Demsat is in his mid-fifties: it may make little economic sense to invest in teaching him a trade that would equip him for a better job. Yet most of the B’nei Menashe immigrants of a working age are younger – and the Israeli economy is crying out for construction workers, mechanics, plumbers, welders, electricians, drivers, heavy-equipment operators, technicians of all kinds. Are the newcomers in Nof Hagalil who are in their twenties, thirties, and forties being offered vocational courses in these areas? Has anyone sat down with them and told them what the opportunities are? Are they being given any horizon in Israel other than decades of minimum-wage drudgery on factory production lines?

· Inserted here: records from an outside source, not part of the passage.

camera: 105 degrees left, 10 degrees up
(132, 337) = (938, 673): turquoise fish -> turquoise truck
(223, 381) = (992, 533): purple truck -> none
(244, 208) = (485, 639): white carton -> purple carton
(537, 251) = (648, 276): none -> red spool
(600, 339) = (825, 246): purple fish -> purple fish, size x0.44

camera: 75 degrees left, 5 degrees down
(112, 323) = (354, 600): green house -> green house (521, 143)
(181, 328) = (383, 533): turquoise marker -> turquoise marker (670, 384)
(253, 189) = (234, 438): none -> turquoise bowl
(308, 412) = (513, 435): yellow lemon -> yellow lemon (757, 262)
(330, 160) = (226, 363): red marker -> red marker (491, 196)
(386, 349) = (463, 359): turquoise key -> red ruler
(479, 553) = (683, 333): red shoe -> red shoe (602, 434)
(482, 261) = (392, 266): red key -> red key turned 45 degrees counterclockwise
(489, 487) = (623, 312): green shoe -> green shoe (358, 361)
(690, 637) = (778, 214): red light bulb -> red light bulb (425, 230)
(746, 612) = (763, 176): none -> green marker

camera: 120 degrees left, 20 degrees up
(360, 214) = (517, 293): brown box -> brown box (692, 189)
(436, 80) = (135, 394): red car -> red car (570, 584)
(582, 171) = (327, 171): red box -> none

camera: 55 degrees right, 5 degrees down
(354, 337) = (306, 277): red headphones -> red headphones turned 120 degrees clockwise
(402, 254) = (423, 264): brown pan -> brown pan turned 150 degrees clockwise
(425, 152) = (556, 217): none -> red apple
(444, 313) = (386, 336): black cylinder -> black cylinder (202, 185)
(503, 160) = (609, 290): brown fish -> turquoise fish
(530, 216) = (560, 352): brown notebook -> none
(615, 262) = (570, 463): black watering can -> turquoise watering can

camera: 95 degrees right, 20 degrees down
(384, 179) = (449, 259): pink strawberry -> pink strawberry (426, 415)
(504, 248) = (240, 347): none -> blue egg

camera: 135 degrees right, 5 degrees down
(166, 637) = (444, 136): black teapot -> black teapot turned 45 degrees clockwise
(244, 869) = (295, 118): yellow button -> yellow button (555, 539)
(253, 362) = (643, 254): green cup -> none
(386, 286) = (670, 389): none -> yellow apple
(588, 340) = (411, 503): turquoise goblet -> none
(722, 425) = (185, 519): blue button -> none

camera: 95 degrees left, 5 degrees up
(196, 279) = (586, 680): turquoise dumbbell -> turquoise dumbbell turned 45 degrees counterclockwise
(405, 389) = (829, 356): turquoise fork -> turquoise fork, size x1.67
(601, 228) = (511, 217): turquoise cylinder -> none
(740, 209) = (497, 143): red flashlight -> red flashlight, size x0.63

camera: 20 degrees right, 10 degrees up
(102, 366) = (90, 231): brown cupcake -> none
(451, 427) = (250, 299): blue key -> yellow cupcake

And without a horizon, is it any wonder that some of them, according to Demsat, joke sadly about returning to India?


Of course, one can’t function well in Israel even as a mechanic or a welder without a basic working knowledge of Hebrew – and perhaps the greatest blunder in the Goren group’s absorption has been the failure to provide them with this. One doesn’t know whether to laugh or cry when Demsat’s describes, on the one hand, the unqualified Hebrew teachers in Nof Hagalil whom he gave up on after a few lessons, and on the other hand, Shavei’s requirement that the immigrants attend nighttime classes in Judaism. More classes in Judaism after months of them in the Absorption Center in Goren – is this, rather than Hebrew, what the immigrants need? Without Hebrew, their path to advancement in Israel is blocked, no matter how much religion they are taught


It may not be too late to correct at least some of the mistakes made in Nof Hagalil --- mistakes that replicate those made with every other group of B’nei Menashe olim brought by Shavei Israel in the last two decades . It is certainly not too late to prevent their recurrence in the future. This will only happen, however, if responsibility for the B’nei Menashe’s Aliyah is transferred from Shavei to The Jewish Agency. After a long campaign waged by Degel Menashe, the Ministry of Immigration and Absorption has promised in writing to do this. (See our July 21 Website article: “Ministry of Aliyah: Ties With Shavei Ended.”) Now, it must be held to its promise.